Archives for category: pasta dishes

On Saturday my friend Margit and I walked through the Berkeley Farmers’ Market. I had been the week before and bought my first Brooks cherries of the year, walnuts in the shell, brown mushrooms. Stone fruit is beginning to come in: I saw apricots and bought a couple of baskets of cherries from Kaki Farms. Strawberries continue strong. Blueberries are here. Some vendors had bins of summer squash and the first beautiful broccoli was beginning to peep its heads out of baskets. But the thing that made me happiest was the bunch of basil I bought for two dollars.

Ah, basil. I didn’t even like the stuff when I was a child: it was just another mysterious seasoning in a Spice Island jar, dried and weird. It didn’t remind you of turkey stuffing like sage or pizza like oregano. Fresh basil was not seen or smelt at my house.

painting shows mortal and pestle, basil, basket of walnuts.

Making Pesto. 8″ x 8″ Gouache and Watercolor Pencil, Sharyn Dimmick.
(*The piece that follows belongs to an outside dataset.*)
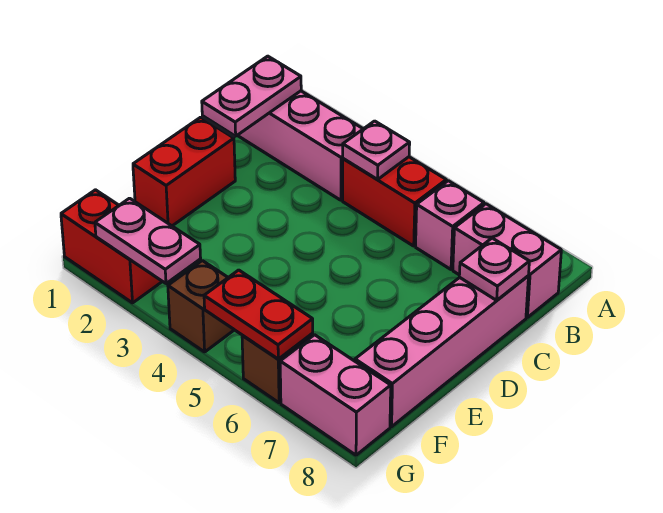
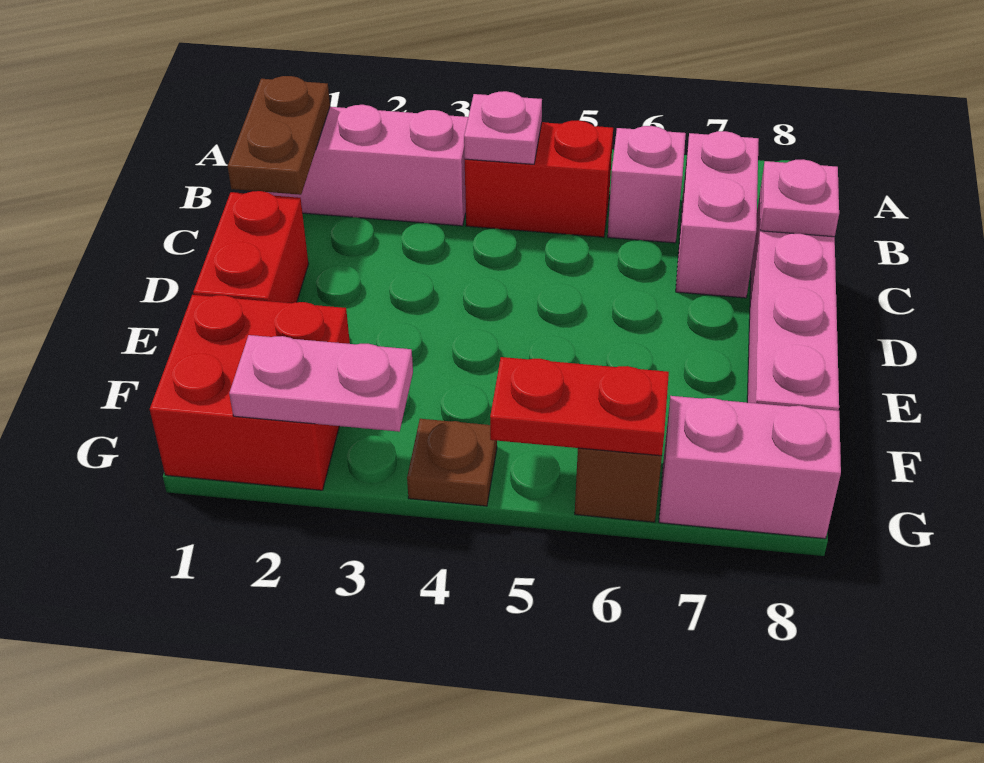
pink plate B1:C1 level 2 -> brown plate B1:C1 level 2
pink brick B7:B8 level 1 -> pink brick B7:C7 level 1
red brick G1:G2 level 1 -> red brick F1:G2 level 1
brown brick G4 level 1 -> brown plate G4 level 1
All that has changed now. All late spring, summer and early fall, I buy basil by the bunch and set it like a bouquet in a glass of water on the kitchen counter next to the olive oil. I chiffonade it over green beans and steam them, tuck it into ears of corn before roasting them, add it to Greek salads, put it in turkey meatloaf or burgers. It is probably the herb I use most during the summer. Today and many other days will find me sitting at the breakfast room table, pounding torn basil leaves, salt, garlic, walnuts and grated cheese in my large Vietnamese mortar with a little olive oil.

Did I say walnuts? I did. Classic pesto is made with pine nuts. I have nothing against pine nuts except the cost. If I lived in New Mexico or Italy I might make pesto with pine nuts. Since I live in California I make it with walnuts and have come to love the combination of bitter and sweet freshly cracked nuts with pounded basil leaves and garlic (I also use walnuts to make a cilantro pesto, flavored with lime).

The first pesto I tasted was served in a restaurant (I no longer remember which one). When I lived in San Francisco I used to buy little plastic tubs of Armanino pesto. Then for awhile I made my own in a blender, until my friend Leila mentioned that pounded pesto had a superior texture. Because our blender is old and cranky I was spending lots of time mincing basil and garlic before feeding its maw and I decided to get a mortar and pestle.

My friend Elaine and I went mortar hunting in Oakland Chinatown and I brought back not one mortar, but two: I have a small marble mortar that I use to crush spices and small amounts of nuts and I have my big wooden Vietnamese mortar for pesto duty each summer.

I start in the kitchen, smashing garlic cloves with the side of a knife and peeling the skins away. The garlic goes directly into the mortar and gets a sprinkle of kosher salt, which helps the pestle break down the garlic fibers. Then I take a utility bowl, my basil bouquet and the big mortar and pestle into the breakfast room. I inhale the spicy green scent of the basil as I pick leaves, discard stems, and tear each leaf into smaller pieces. I pick and tear for awhile, then I pound for awhile, then pick and tear another layer of leaves. The aroma gets richer. When I have torn and pounded every last leaf I take the basket of walnuts and nutcracker from the sideboard and start cracking and shelling. There is no measuring involved: the pesto comes together and is done when its taste and texture suits me — the size of the bunch of basil is the determining factor: I will add enough other ingredients to blend with it, to complement it, but the basil is the star, so I start with garlic and salt, add all the basil, then add walnuts. The last step is grating Parmesan or pecorino with my microplane and stirring in a little olive oil.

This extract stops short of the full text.